The current federal 45Q tax credit program closes to fresh applicants in 2025. However, a recent U.S. House of Representatives bill would, if approved, make the 45Q program permanent and also raise the tax credit payments to US$85 per tonne CO2 for CCS projects (from US$50) and US$50 per tonne CO2 for CCU projects (from US$35).

State-Level Incentives Can Add US$200+ Per Tonne

Furthermore, the 45Q federal tax credit can be combined with state-level clean energy incentive programs. For example, Texas provides a broad range of tax incentives for EOR projects; California provides a Low Carbon Fuel Standard (LCFS) tax credit for CCS projects that supply low-carbon transportation fuels to the state. Capped at US$200 (2016 real), this LCFS credit currently averages US$185 per tonne of CO2 – a substantial incentive that, for example, enables low-carbon ethanol producers with CCS to effectively obtain premium pricing for what otherwise would be a low-margin commodity product.

Carbon Taxes

Finland introduced the world’s first carbon tax in 1990. Since then over twenty nations have also implemented carbon taxes, albeit widely divergent in terms of their pricing and applicability to different sectors of their economies.

Carbon Taxes By Country, As Of Nov 2020

Source: World Bank Carbon Pricing Dashboard

At US$133 per tonne CO2, Sweden currently levies the highest carbon tax globally, while Poland’s US$0.07 per tonne CO2 is so low as to be more or less irrelevant.

Canada’s federal carbon tax sets a minimum backstop for carbon pricing across its provinces. Currently set at C$40 (US$33.3) per tonne CO2, post a recent Supreme Court ruling this federal backstop is now set to increase four-fold to C$170 (US$142) per tonne CO2 by 2030.

The U.K. introduced a Carbon Price Floor in 2013 (similar in manner to Canada’s federal ‘backstop’ carbon tax) at £16 (US$22.6) per tonne CO2. Set to increase to £30 (US$42.4), the U.K. government decided in 2018 to cap this carbon tax at £18.08 (US$25.5) per tonne CO2.

‘Cap & Trade’ Emissions Trading Systems

Set up in 2005, the EU Emissions Trading System (ETS) was the world’s first carbon trading market and remains the largest and only regional market, accounting for over 75% of global carbon trading.

Similar national or sub-national ETS systems now operate in Australia, Canada, China, Japan, Kazakhstan, Mexico, New Zealand, South Korea, Switzerland and the U.S.

Having exited the EU, the U.K. has also launched its own national ETS, largely modelled on that of the EU.

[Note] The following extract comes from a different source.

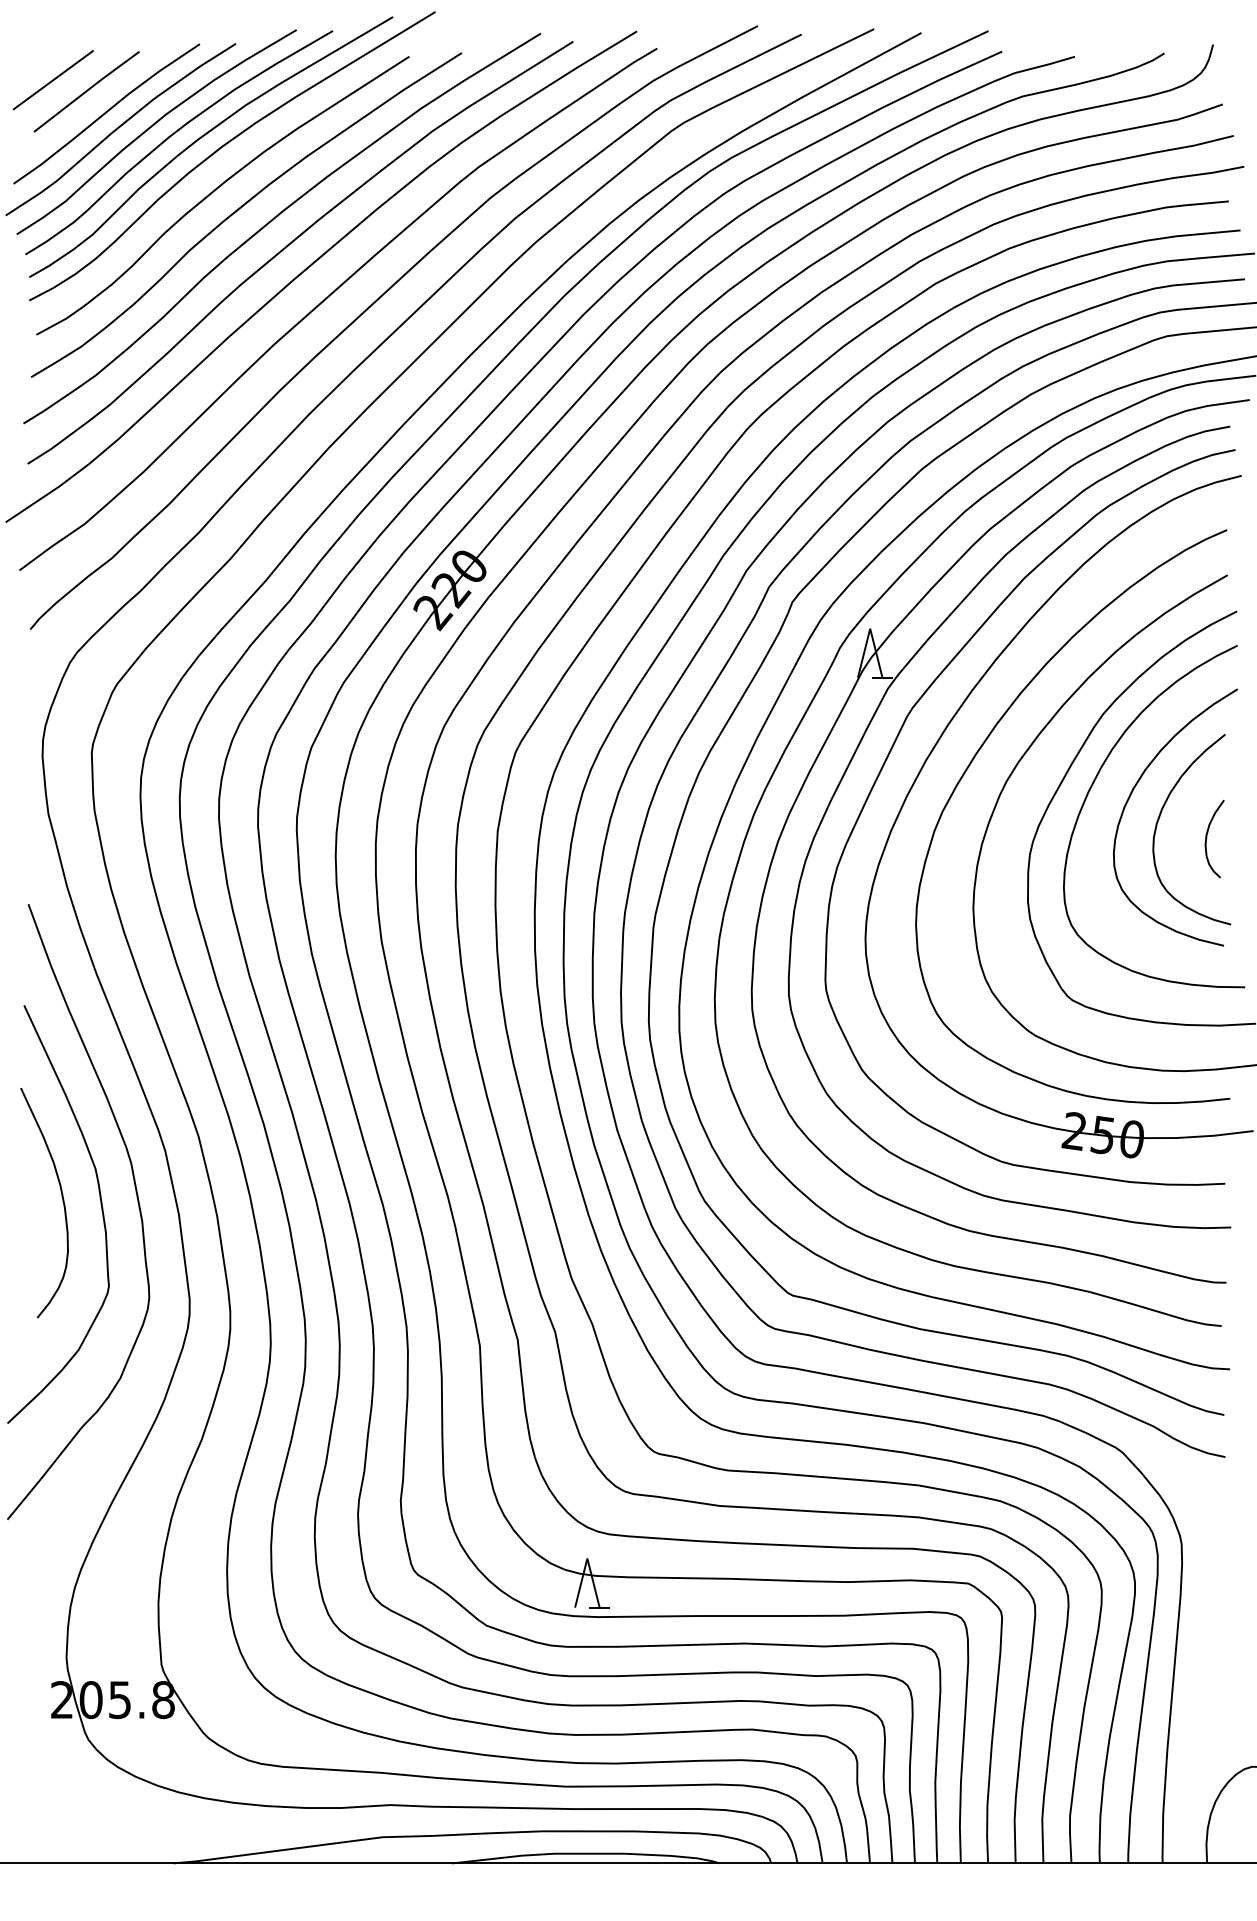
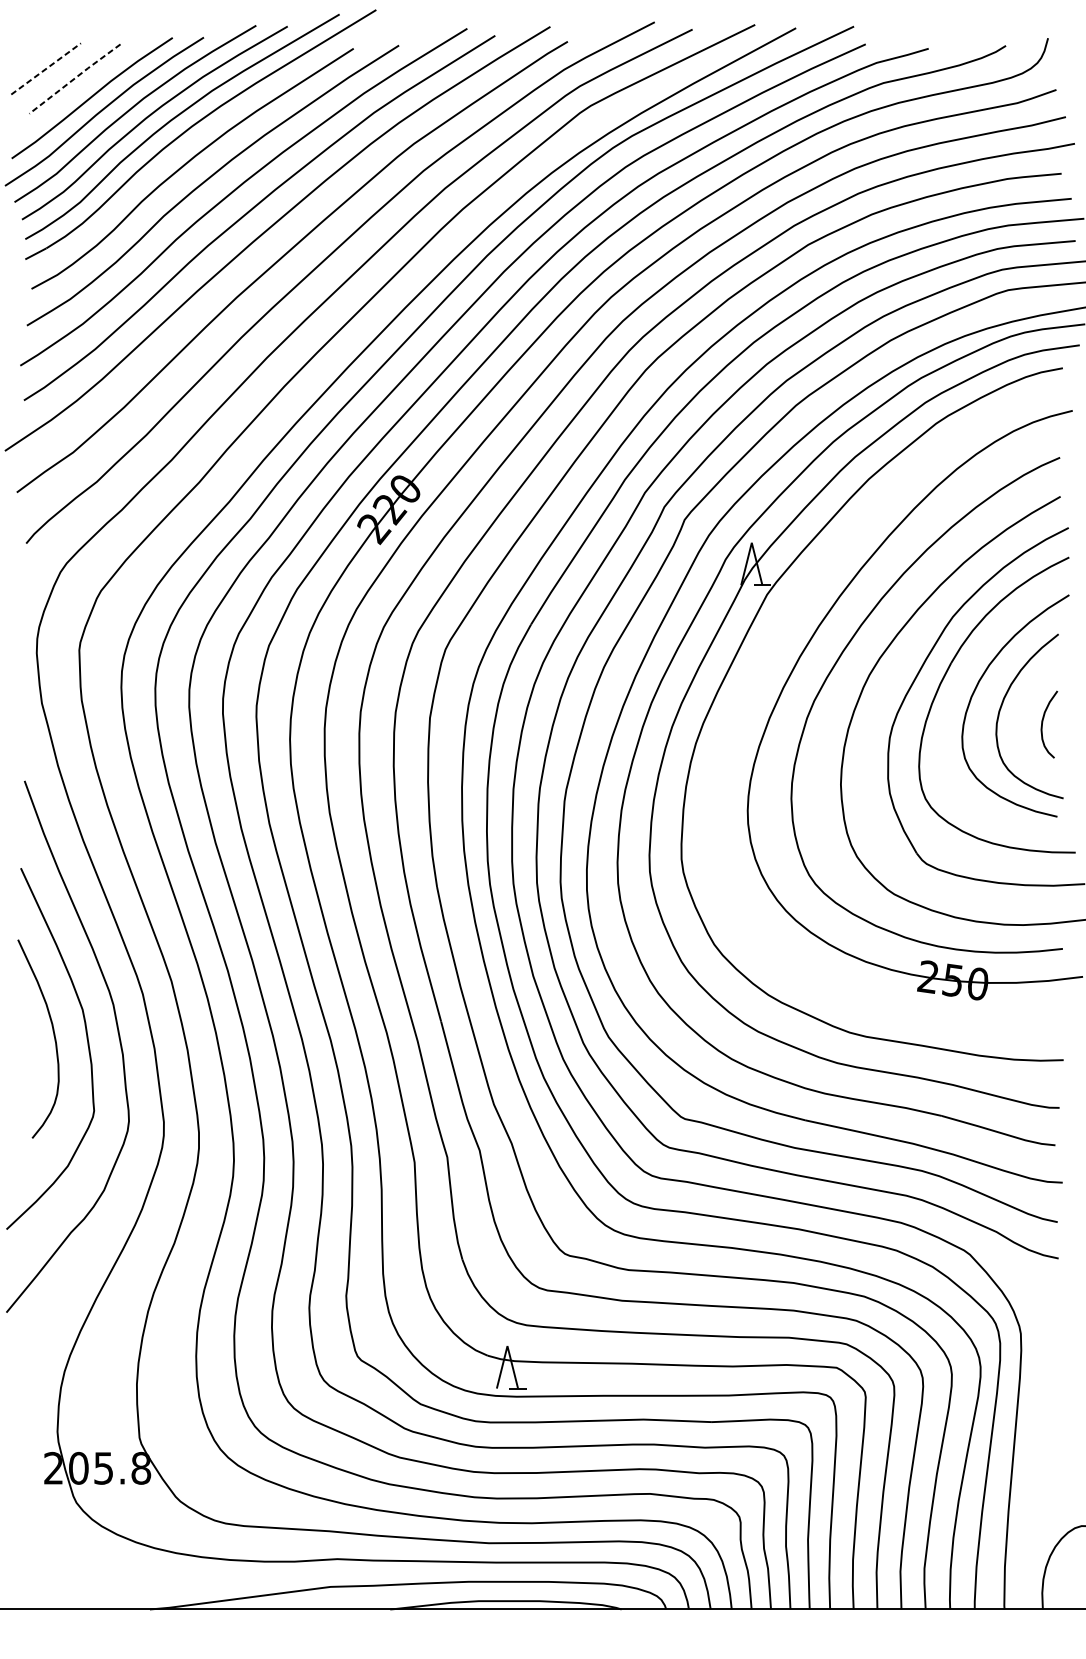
line: (53, 79) -> (46, 68), solid -> dashed
line: (86, 91) -> (74, 78), solid -> dashed
curve: (892, 749) -> (771, 647), removed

The EU ETS covers over 11,000 energy-intensive facilities that account for about 40% of Europe’s GHG emissions.

The EU ETS is a ‘cap and trade’ system: the cap determining the overall GHG emissions permitted. All designated installations must submit sufficient emissions allowances to cover their verified annual GHG emissions or face a large fine and the carryover of any shortfall.

The emissions cap is reduced year-on-year, in turn cutting the number of ETS allowances available to the market – essentially the preschool game of ‘musical chairs’.

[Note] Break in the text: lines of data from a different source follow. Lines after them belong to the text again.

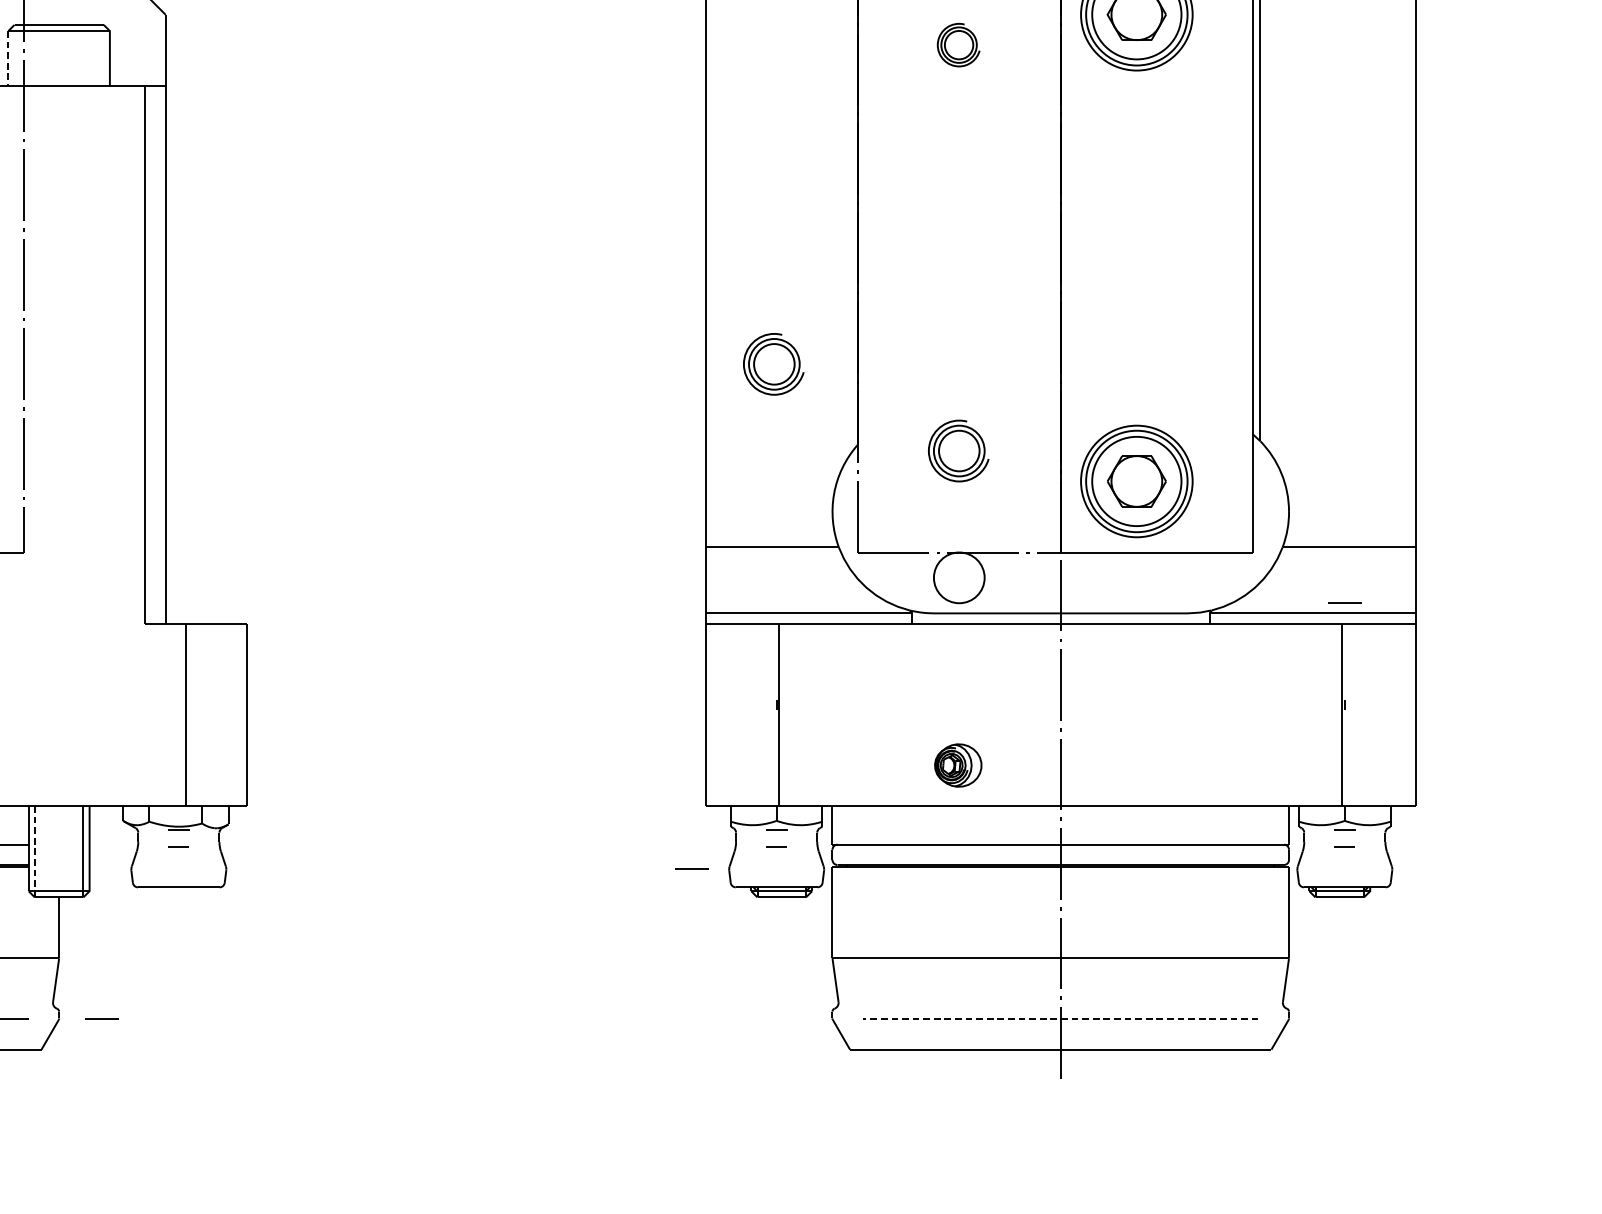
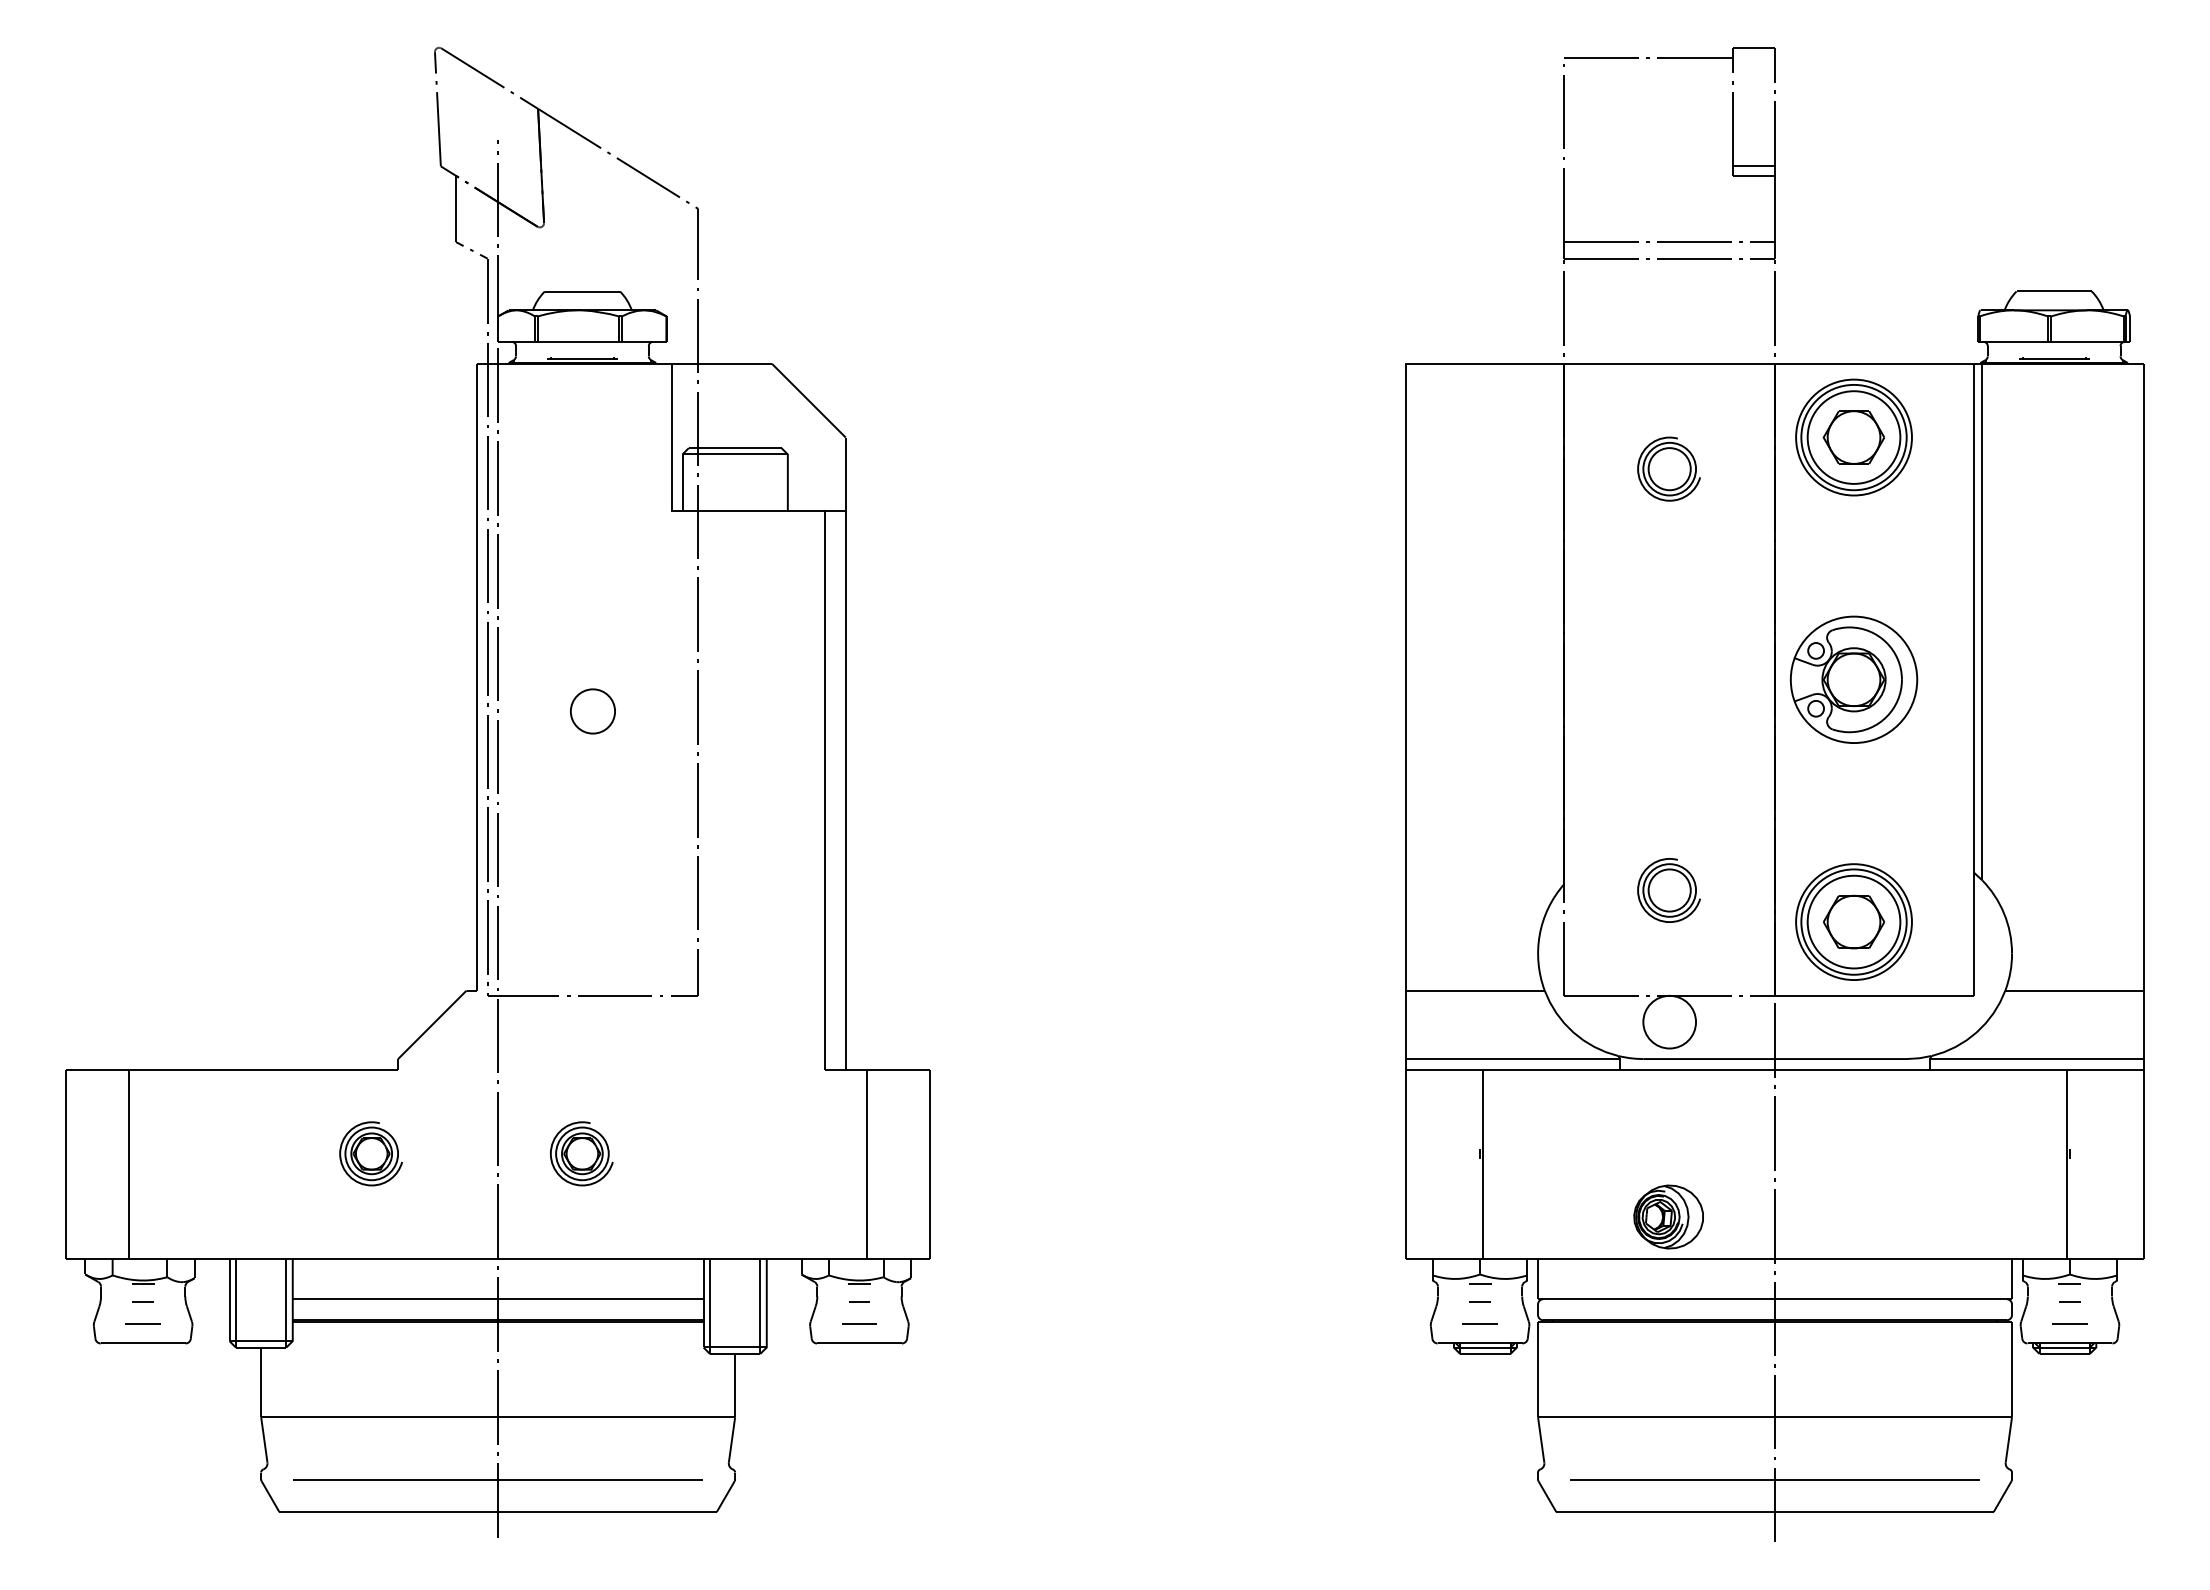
part: (958, 44) -> (1668, 468), size x1.43
line: (8, 59) -> (682, 483), dashed -> solid
part: (1137, 247) -> (1854, 679), added
part: (773, 364) -> (1476, 800), removed
line: (1344, 602) -> (2069, 1323), moved
part: (958, 765) -> (1668, 1216), size x1.43
line: (35, 851) -> (710, 1306), dashed -> solid
line: (691, 868) -> (1479, 1323), moved
line: (101, 1018) -> (859, 1323), moved
line: (1060, 1019) -> (1774, 1480), dashed -> solid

Under this shrinking cap, companies receive or buy emission allowances which they can trade as required.

The growing scarcity of such freely traded allowances should, in theory, deliver lower GHG emissions at the lowest overall cost to market participants and the EU economy as a whole.

In practice, free ETS handouts to heavy industry and unambitious GHG targets undermined EU ETS pricing and thus EU investment in low-carbon solutions until recently.

EU ETS Carbon Contract - Price & Volume, 2018 to date


However, the EU decision last December to drive 2030 GHG emissions down to 45% of 1990 levels, from a prior 60% of 1990 target, has seen the recent value of EU ETS allowances double to a record Eu55 (US$67) per tonne CO2, accompanied by an explosion in trading volume.

EU plans to rein in free ETS handouts have been thwarted by heavy industry lobbying amid growing speculation that financial investors are driving the recent surge in pricing.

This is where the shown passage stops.